My mail server is on a E-220-R dual 450Mhz's and performance has never been
an issue with my mail clients.
How many users? Which IMAP?
Are you running NFS on this machine and is NFS hard or soft mounted? Is
there any processes on this machine using RPC's heavily.
No and no. Nothing but SM and what it needs (apache, mysql, php...) Does your LDAP
server use a DB backend or are you using flat files?
LDAP is on another machine; it's iPlanet. What process is being
used for authentication? Are the clients seeing a degradation is performance and what do they call "slow"? Do you have non-SM mail users on this system and what kind of performance are they seeing?
LDAP for auth, and yes, I saw performance problems when the public was using it. But the machines I'm testing on do nothing but SM.

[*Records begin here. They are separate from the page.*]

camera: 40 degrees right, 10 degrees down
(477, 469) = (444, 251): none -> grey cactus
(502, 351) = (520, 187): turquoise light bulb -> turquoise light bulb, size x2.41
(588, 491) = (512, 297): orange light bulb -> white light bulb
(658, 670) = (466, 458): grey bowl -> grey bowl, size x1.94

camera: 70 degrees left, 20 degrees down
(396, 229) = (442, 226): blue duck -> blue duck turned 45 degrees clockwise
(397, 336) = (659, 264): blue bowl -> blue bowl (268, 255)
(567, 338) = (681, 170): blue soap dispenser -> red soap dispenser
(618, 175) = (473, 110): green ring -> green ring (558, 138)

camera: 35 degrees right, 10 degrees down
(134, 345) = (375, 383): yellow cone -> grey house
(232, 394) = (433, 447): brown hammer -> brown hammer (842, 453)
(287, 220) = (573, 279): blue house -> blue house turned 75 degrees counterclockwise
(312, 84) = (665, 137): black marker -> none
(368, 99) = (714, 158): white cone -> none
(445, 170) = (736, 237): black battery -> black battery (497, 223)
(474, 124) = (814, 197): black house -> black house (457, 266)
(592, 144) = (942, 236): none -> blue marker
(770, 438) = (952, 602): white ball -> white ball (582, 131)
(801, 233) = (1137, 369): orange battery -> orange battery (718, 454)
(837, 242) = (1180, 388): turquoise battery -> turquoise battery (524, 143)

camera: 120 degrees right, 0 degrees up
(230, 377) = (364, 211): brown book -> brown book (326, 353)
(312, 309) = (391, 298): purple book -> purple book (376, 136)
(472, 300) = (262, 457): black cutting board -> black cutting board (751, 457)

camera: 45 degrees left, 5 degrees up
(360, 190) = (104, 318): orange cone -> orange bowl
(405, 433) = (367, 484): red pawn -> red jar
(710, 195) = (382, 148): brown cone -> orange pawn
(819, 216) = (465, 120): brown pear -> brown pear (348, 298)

Once a user is authenticated to the mail server LDAP should have very little to do with this. At that point is all between the Web Server, SM and the what ever IMAP Server you are using.
Right. And what I keep finding is that the LA and CPU usage (and only CPU) shoots up on every login. If logins are spaced out that isn't a problem, especially on the more powerful 4-CPU system.
So the load problem is caused by whatever SM does at login--the first mail pull? caching? sorting?